Ember möchte ich besonders hervorheben – ihre bissigen Kommentare und ihr unerschütterliches Selbstvertrauen haben mich immer wieder zum Lachen gebracht. Allerdings blieb sie aufgrund der Vielzahl an interessanten Figuren leider etwas blass.

Die Idee, eine reale Person in eine Buchwelt zu transferieren, mag nicht neu sein, wird hier aber überraschend brutal, unvorhersehbar und sogar spicy präsentiert. Allerdings ist der Schreibstil nicht gerade einfach zugänglich. Die wechselnden Perspektiven und die Passagen aus dem Buch-in-Buch-Konzept erschweren das Verständnis, und die ausufernden Beschreibungen lassen den Leser manchmal den Faden verlieren.

Viele Wendungen waren für mich unvorhersehbar und auch Rae, die glaubte, die Geschichte zu kennen, wurde selbst oft überrascht. Das Ende war ein wahrer Höhepunkt und macht definitiv Lust auf eine Fortsetzung.

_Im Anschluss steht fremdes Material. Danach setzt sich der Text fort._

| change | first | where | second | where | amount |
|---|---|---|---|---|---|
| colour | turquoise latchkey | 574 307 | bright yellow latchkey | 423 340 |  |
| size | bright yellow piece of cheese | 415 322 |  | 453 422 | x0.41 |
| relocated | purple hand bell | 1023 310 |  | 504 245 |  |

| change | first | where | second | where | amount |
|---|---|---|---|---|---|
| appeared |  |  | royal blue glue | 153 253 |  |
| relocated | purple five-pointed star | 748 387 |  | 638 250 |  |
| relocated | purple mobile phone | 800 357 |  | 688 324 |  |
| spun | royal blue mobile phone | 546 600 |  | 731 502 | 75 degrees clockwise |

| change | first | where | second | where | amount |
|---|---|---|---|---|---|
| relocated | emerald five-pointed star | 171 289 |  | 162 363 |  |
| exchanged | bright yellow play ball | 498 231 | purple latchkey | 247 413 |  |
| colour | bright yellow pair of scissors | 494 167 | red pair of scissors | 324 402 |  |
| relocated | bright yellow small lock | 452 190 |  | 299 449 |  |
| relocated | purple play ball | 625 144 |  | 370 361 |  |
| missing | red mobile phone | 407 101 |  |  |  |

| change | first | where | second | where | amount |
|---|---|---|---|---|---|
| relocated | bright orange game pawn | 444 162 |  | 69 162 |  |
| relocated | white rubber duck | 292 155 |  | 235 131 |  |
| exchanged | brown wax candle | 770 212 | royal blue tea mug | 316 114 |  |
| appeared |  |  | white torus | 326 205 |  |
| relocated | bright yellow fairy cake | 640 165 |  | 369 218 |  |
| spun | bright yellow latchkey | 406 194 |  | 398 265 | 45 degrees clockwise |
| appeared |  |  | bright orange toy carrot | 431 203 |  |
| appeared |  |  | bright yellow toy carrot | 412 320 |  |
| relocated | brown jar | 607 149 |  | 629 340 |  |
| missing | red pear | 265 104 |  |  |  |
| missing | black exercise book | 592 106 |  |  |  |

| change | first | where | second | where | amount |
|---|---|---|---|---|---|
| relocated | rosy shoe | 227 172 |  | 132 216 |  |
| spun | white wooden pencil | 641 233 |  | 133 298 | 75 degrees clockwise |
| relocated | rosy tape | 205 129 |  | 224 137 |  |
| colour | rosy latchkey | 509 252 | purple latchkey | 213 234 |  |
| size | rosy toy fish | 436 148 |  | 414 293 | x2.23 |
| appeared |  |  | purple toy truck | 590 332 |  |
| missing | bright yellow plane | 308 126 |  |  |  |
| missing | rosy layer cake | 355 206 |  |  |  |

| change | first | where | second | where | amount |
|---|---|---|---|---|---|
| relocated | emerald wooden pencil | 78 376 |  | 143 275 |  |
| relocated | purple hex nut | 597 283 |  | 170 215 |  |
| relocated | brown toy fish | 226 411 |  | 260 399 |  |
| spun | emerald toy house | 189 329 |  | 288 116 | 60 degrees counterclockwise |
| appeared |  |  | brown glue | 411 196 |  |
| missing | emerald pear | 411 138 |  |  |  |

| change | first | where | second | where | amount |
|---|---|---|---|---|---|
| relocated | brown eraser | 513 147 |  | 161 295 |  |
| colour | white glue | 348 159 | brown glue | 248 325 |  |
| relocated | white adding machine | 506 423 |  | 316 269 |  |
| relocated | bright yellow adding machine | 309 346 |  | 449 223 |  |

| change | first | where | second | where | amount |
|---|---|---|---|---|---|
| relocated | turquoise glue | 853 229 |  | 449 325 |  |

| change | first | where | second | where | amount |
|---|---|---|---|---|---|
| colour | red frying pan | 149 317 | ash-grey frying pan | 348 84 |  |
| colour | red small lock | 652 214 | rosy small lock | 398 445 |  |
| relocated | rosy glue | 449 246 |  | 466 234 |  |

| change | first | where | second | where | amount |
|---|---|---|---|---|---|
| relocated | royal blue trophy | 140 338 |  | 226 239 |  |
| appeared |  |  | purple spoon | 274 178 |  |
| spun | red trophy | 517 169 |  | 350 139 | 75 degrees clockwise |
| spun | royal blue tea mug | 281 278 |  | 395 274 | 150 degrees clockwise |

Leider gibt es auch Schwächen: Trotz der guten Ideen und der emotionalen Tiefe, die teilweise von der persönlichen Erfahrung der Autorin mit einer Krebsdiagnose herrührt, leidet das Buch unter Logiklücken und Längen.

Für alle, die gerne einmal die Perspektive des Bösewichts erleben möchten und dabei auch skurrile und originelle Geschichten zu schätzen wissen: Greift zu „Long Live Evil“. Aber seid gewarnt – diese chaotische Geschichte ist nicht für jeden geeignet.